Ben pochi di noi, per buona sorte, hanno mai vissuto l’esperienza orribile di trovarsi bloccati, senza prospettive di uscirne, su una sedia a rotelle. E presumibilmente per questa ragione, gran parte di noi ha dell’abbattimento barriere architettoniche un’idea che è, a voler essere ottimisti, quantomeno vaga – quando invece non si trova ad essere quasi del tutto assente. Nei casi migliori percepiamo, indistintamente, che possa essere una cosa giusta da fare, e specialmente di consueto pensiamo che, tutto sommato, visto e considerato quanto strazio e quanta pena sono costretti a patire i disabili, dare loro in compensazione qualche vantaggio e qualche favore sia solamente giusto.
Di certo, quando pensiamo questo, siamo pieni della sensazione di avere dichiarato un’idea profondamente giusta e generosa, per non voler dire direttamente magnanima, e quindi c’è la eventualità che ci sentiamo piccati, e colti sul vivo, dall’affermazione che leggeremo fra poco. Questo non è un motivo sufficiente per astenersi dal farla: il problema non è questo. Non c’entrano niente, con la faccenda, né il reale dolore e la concreta sofferenza di un disabile – che restano naturalmente innegabili – né tanto meno un qualche moto di conforto, per generoso e commovente che possa apparire il desiderio di portare conforto a chi patisce questa sfortuna.

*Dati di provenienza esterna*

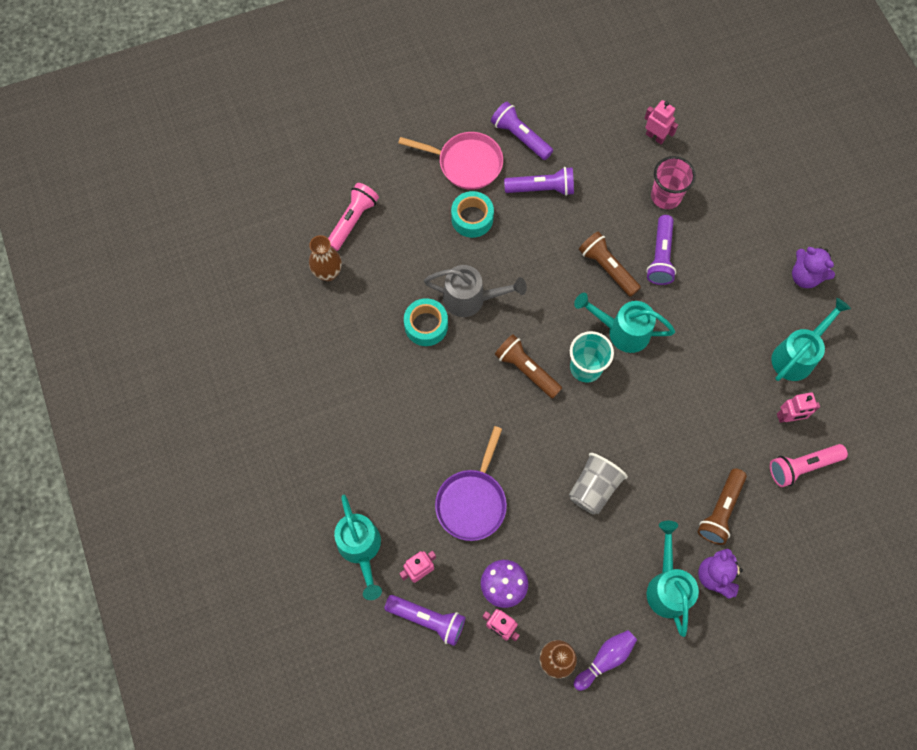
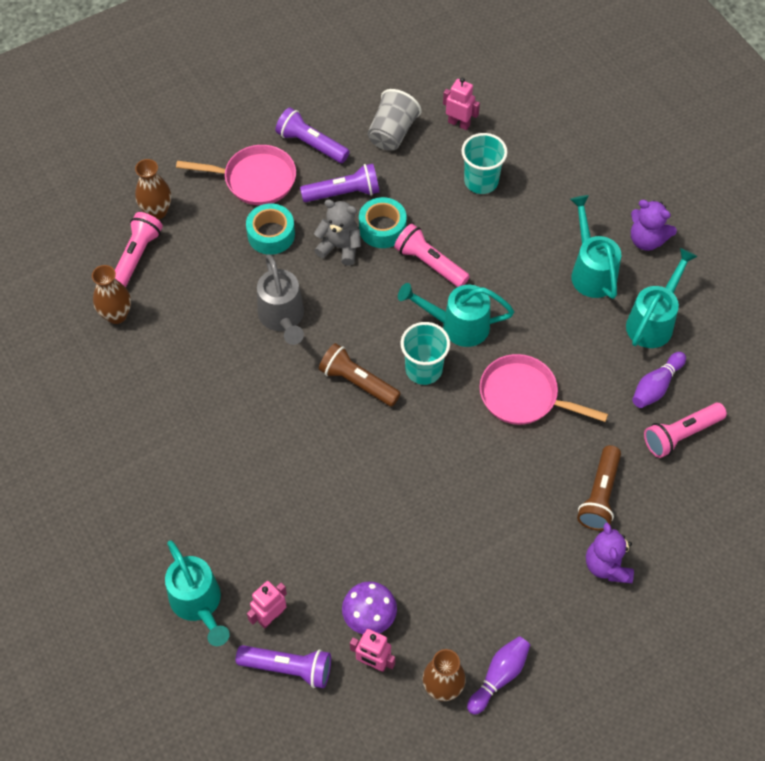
camera: 10 degrees left, 10 degrees down
(376, 180) = (157, 211): none -> brown vase
(426, 325) = (237, 353): turquoise tape -> turquoise tape (382, 228)
(470, 299) = (282, 318): grey watering can -> grey watering can turned 75 degrees clockwise
(472, 501) = (319, 531): purple pan -> none
(530, 240) = (340, 247): none -> grey teddy bear
(593, 488) = (454, 495): grey cup -> grey cup (392, 133)
(607, 268) = (430, 263): brown flashlight -> pink flashlight
(660, 256) = (486, 243): purple flashlight -> none
(666, 196) = (481, 181): pink cup -> turquoise cup
(667, 587) = (555, 586): turquoise watering can -> turquoise watering can (591, 271)
(669, 407) = (523, 396): none -> pink pan
(788, 417) = (656, 386): pink robot -> purple bowling pin

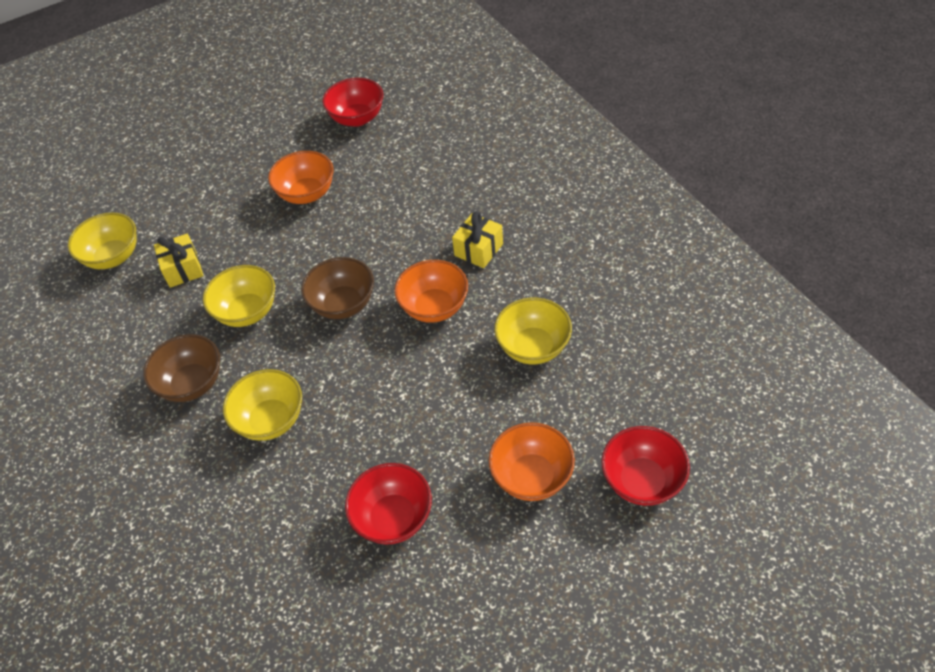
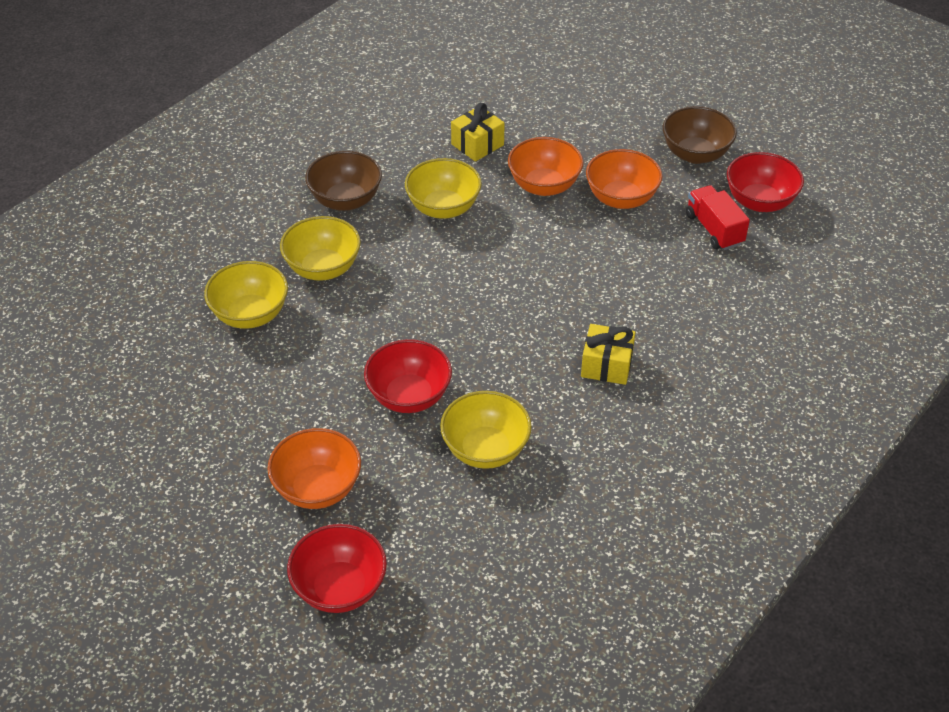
camera: 65 degrees right, 5 degrees down
(113, 257) = (472, 93): yellow bowl -> yellow bowl (250, 314)
(343, 304) = (481, 275): brown bowl -> brown bowl (695, 154)
(371, 150) = (714, 229): none -> red truck
(393, 518) = (241, 390): red bowl -> red bowl (409, 396)
(434, 307) = (507, 349): orange bowl -> orange bowl (544, 186)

La angolatura corretta da cui osservare la questione è molto differente – e anche se sembra slegata dall’argomento, non lo è. Per capire dobbiamo pensare ad uno dei fondamenti della nostra società: i doveri e i diritti che a tutti competono in quanto cittadini, e che devono essere a tutti resi da un lato svolgibili e dall’altro godibili in maniera completa – pena la divisione dei cittadini, appunto, in un gruppo di ordine superiore ed uno di classe inferiore, il che porta ad un mondo a due velocità, in cui alcuni vengono per forza lasciati indietro – uno stato di cose che non uno di noi si sognerebbe di definire democratico.
E le barriere architettoniche sono proprio un esempio di questo tipo di società, a prescindere dai motivi storici per cui possono essere state non considerate nel corso dei secoli: rimane il fatto che oggi sono un elemento inammissibile non per un fatto di compassione, ma per un fatto di equità. Se dovessimo provare l’esperienza di cui parlavamo all’inizio, quella di essere su una sedia a rotelle, scopriremmo che, se c’è solo una scala per raggiungere gli uffici del comune, siamo impossibilitati ad occuparci in via autonoma anche di attività basilari come il rilascio di un documento: e che un bancone troppo alto all’ufficio della posta ci può far diventare impossibile o ingiustamente penoso anche solo inviare una raccomandata.
Come dovrebbe quindi mutare, per essere forse meno ampollosa ma di sicuro più giusta e matura, l’ottica di cui parlavamo in apertura? Dovremmo semplicemente indagare la nostra società e domandarci “Dei diritti di cui dobbiamo godere tutti, per essere cittadini attivi e utili alla società, quali sono in qualche modo ostacolati da una situazione di disabilità, e come è possibile operare per eliminare tale ostacolo?” Di sicuro ci salteranno agli occhi tante barriere architettoniche. Ma se saremo onesti, ancor prima, ne scopriremo tante nella nostra testa.